De febrero a septiembre fuimos a clases en las aulas de la escuela de medicina de Ciudad Universitaria, al Centro Médico la Raza IMSS, Hospital Juárez, Maternidad “Espinoza de Reyes”, y aquel septiembre pisamos por primera vez el suelo del templo de la medicina clínica por antonomasia que sería inolvidable para nosotros, el Hospital General de México.
La fachada del hospital era señorial, hecha con Cantera de Chiluca y lucía un reloj muy bello con campana que tenía sonido profundo y musical. El 26 de abril de ese año, el Dr. Clemente Robles fue designado director por el presidente Adolfo López Mateos. El Dr. Robles enfrentó grandes problemas administrativos, falta de agua, deterioro y desánimo del personal, que más de cinco décadas de mala administración habían engendrado.
Los alumnos que asistíamos diariamente de las 7 a las 14hs. vivimos aquella época de crisis, pero por ello mismo no solo aprendimos medicina sino también el compañerismo, la solidaridad y en forma especial a desarrollar la intuición clínica.
Aquellas sesiones clínicas presentadas por el Dr. Jorge Flores Espinoza en las que hacía alarde de su intuición clínica y sagacidad para interpretar los síntomas y signos, un internista innato, precursor de la medicina interna en México, brillante y gentil, sabio del diagnóstico muchos años antes de las tomografías, resonancias, Dopplers y demás sortilegios de la ciencia actual cibernética y pragmática.

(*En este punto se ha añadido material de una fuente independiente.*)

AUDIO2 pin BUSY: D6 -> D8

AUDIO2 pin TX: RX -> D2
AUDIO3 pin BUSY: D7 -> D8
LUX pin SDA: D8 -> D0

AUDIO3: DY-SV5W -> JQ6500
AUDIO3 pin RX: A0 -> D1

Las magistrales conferencias del Dr. Ruy Pérez Tamayo (en la imagen), en el pabellón 5, anatomo-patólogo, erudito en la cultura general, maestro de todos los patólogos de México que a un lado del cadáver discernía sobre el diagnóstico final ¡Qué belleza, qué paciencia y qué sencillez en su trato!, las clases de endocrinología de Juan José Paullada, eran magistrales en toda la extensión del concepto.
Las verdaderas conferencias magistrales de don Jesús Kumate, versando con erudición sobre infectología. Don Octavio Rivero que a la postre fue rector de la UNAM, nos deleitaba con su erudición al interpretar las placas de tórax.

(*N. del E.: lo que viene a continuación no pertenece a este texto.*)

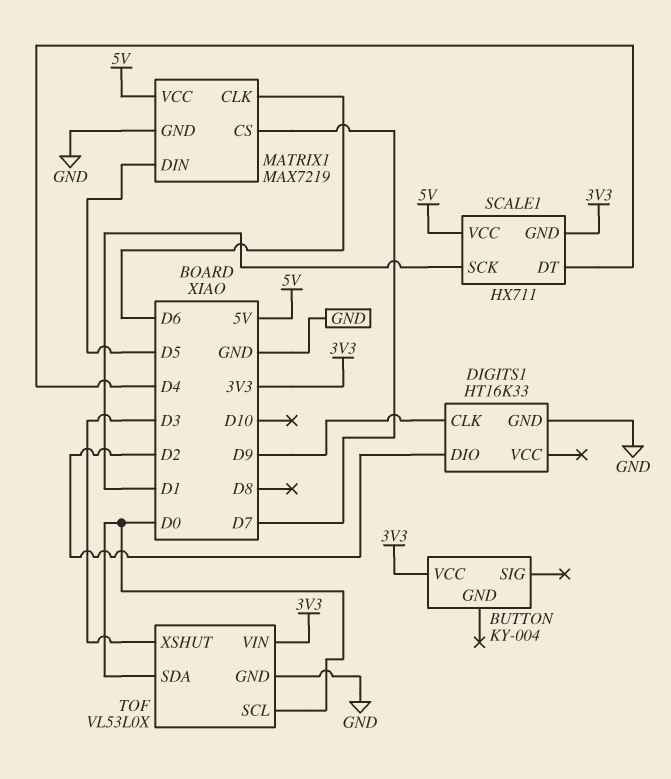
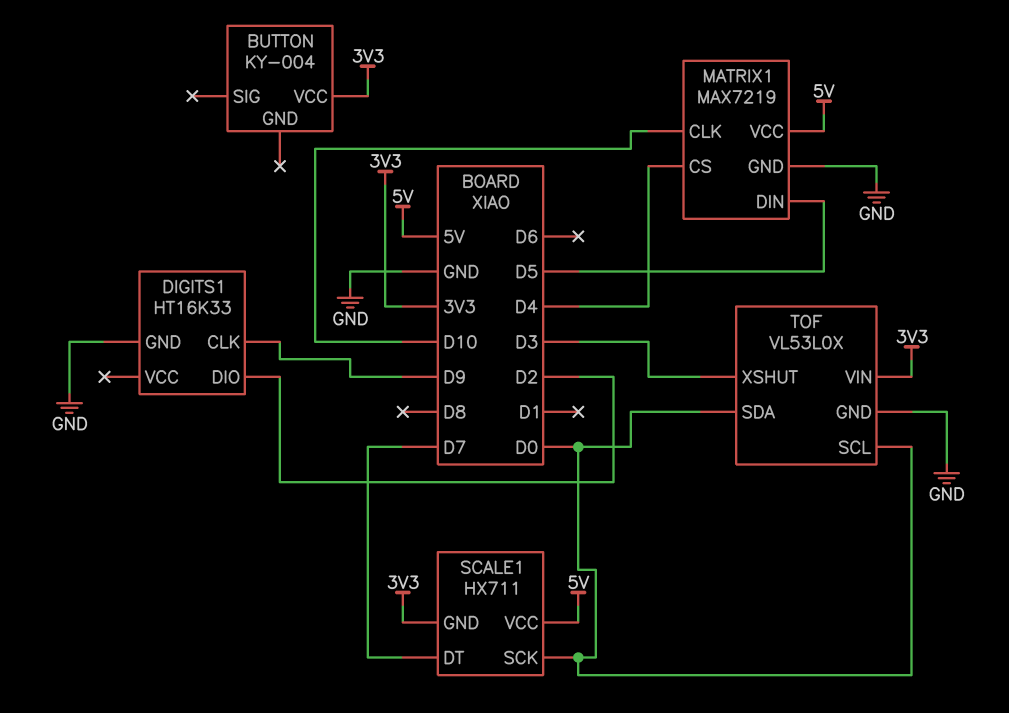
MATRIX1 pin CLK: D6 -> D10
MATRIX1 pin CS: D7 -> D4
SCALE1 pin DT: D4 -> D7
SCALE1 pin SCK: D1 -> D0

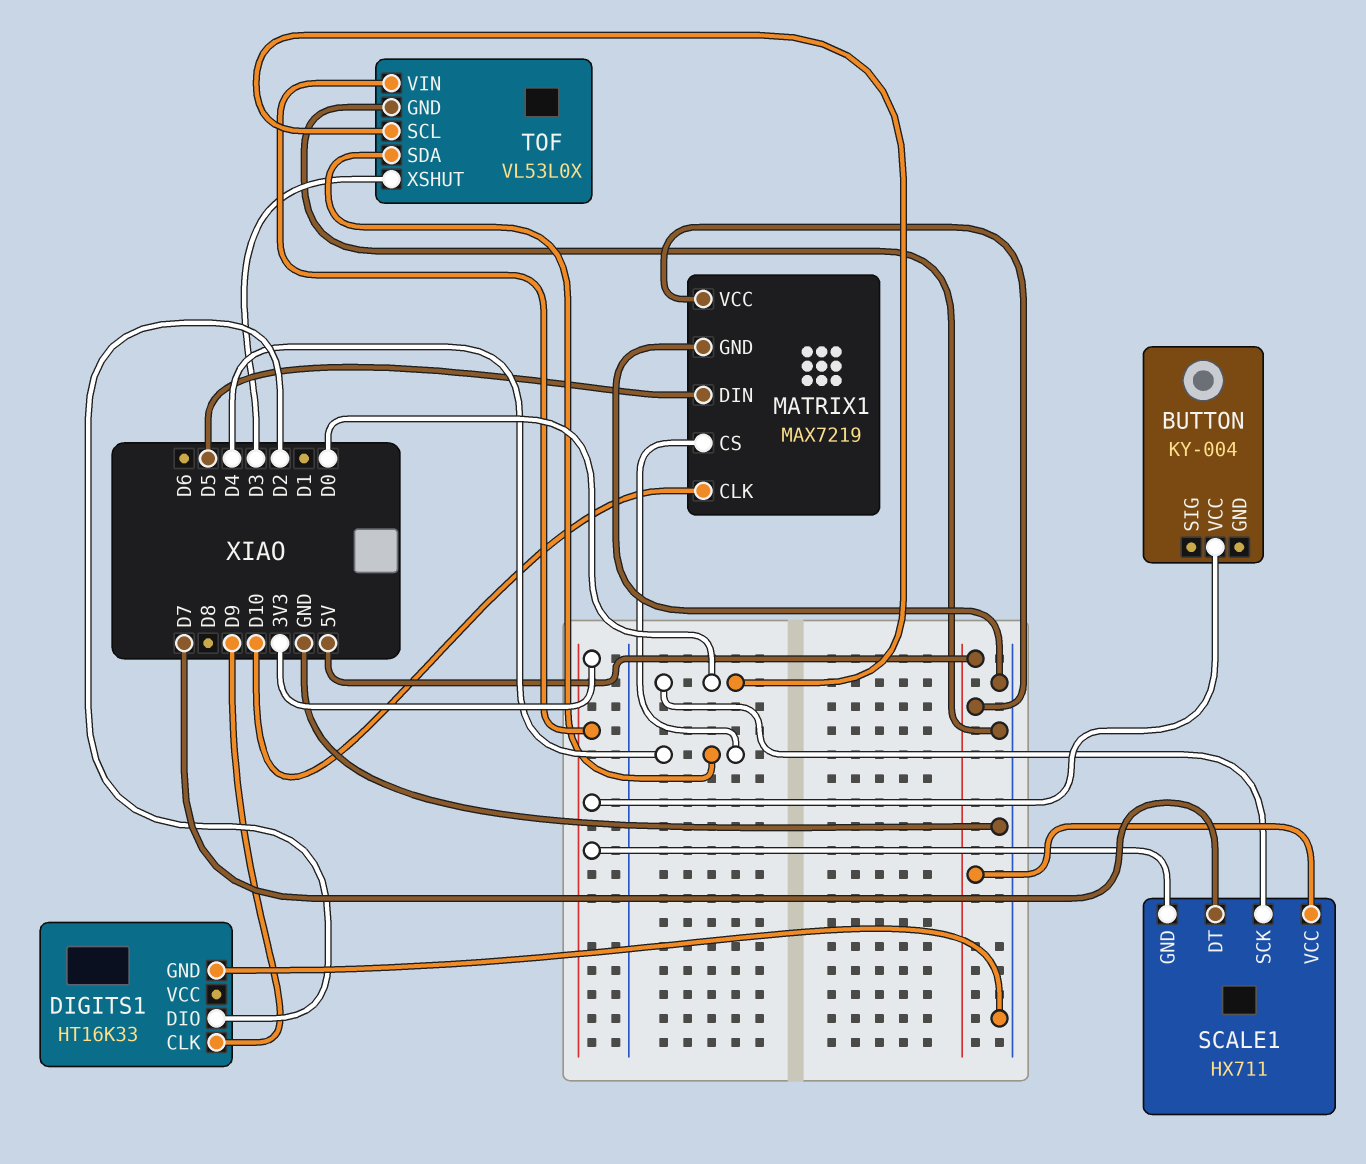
TOF pin SDA: D0 -> D4

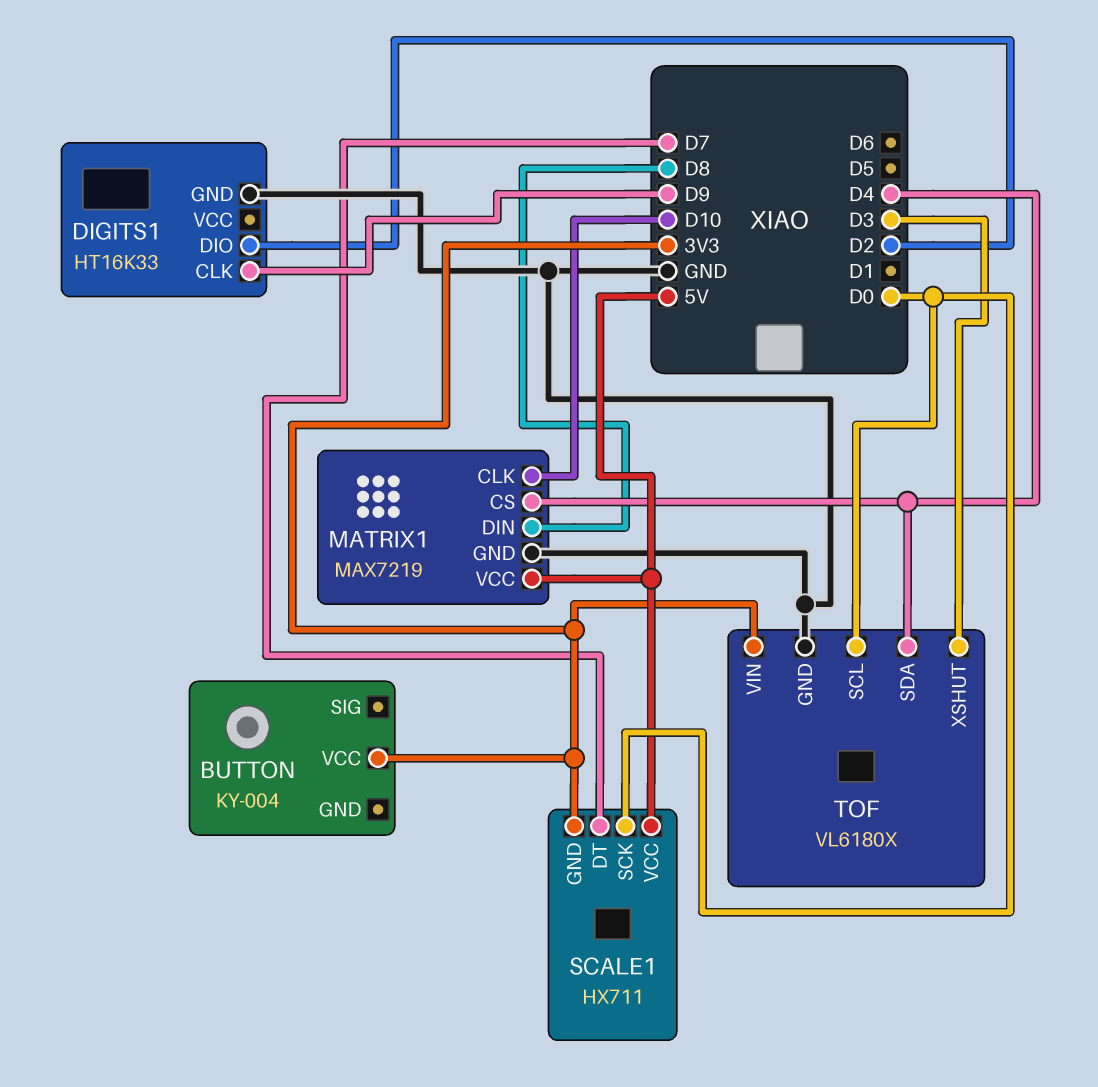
MATRIX1 pin DIN: D5 -> D8
TOF: VL53L0X -> VL6180X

Cuántas mañanas nos embobamos con las clases objetivas de don Fernando Latapí y el maestro Amado Saúl, ambos son los padres de la dermatología mexicana que solo daban clases en su “Centro Dermatológico Pascua” ubicado ahí cerca, en la calle Dr. García Diego No. 21 esquina con Dr. Barragán. Hoy ubicado en Dr. Vértiz núm. 464, institución orgullo de la medicina mexicana.
En 1960 paseaba por los pasillos exteriores entre los jardines el Dr. Ignacio Chávez Sánchez, a quien una mañana le escuché decir que en el pabellón de cardiología debía escucharse música de Mozart, por ser benéfica para reparar al corazón. Las clases de cardiología en el pabellón 5, ante el enfermo, absortos frente el Dr. Guillermo Bosque Pichardo que auscultaba cuidadosamente a los pacientes, haciendo onomatopeya con la boca, de los sonidos que escuchaba del corazón del enfermo. Impresionaba ver cómo diagnosticaba de “pe a pa” el mal cardíaco, usando solo el estetoscopio. Con frecuencia lo veíamos pasear con parsimonia por los senderos floreados entre pabellones del aquel bello hospital.
El sismo de septiembre de 1985, otra vez el noveno mes, destruyó aquel símbolo de la medicina clínica francesa, cuando el diagnóstico era un reto al que se podía llegar con el conocimiento, la anamnesis (el análisis minucioso de síntomas y signos físicos, para identificar su origen), la vocación y la paciencia, en aquella época en que la tomografía, ultrasonido, resonancia magnética y laboratorios sofisticados de inmunología y biología molecular no eran ni siquiera un sueño.
El 4 de septiembre de 2022 se cumplen sesenta años de que el grupo piloto de cuarto año, número 503, presentamos examen final de Cardiología.
Todos los septiembres del pasado son bagaje de recuerdos de personajes inolvidables, de solidaridad fraterna, de tiempos románticos que dejaron huella sempiterna en el alma de quienes los hemos vivido.
Es necesario que los seres humanos que hemos sido testigos de la evolución de la ciencia, no olvidemos y así lo enseñemos, que la vocación del médico, su sabia anamnesis y el cuerpo del enfermo, son el trinomio magistral para descubrir la causa de la enfermedad.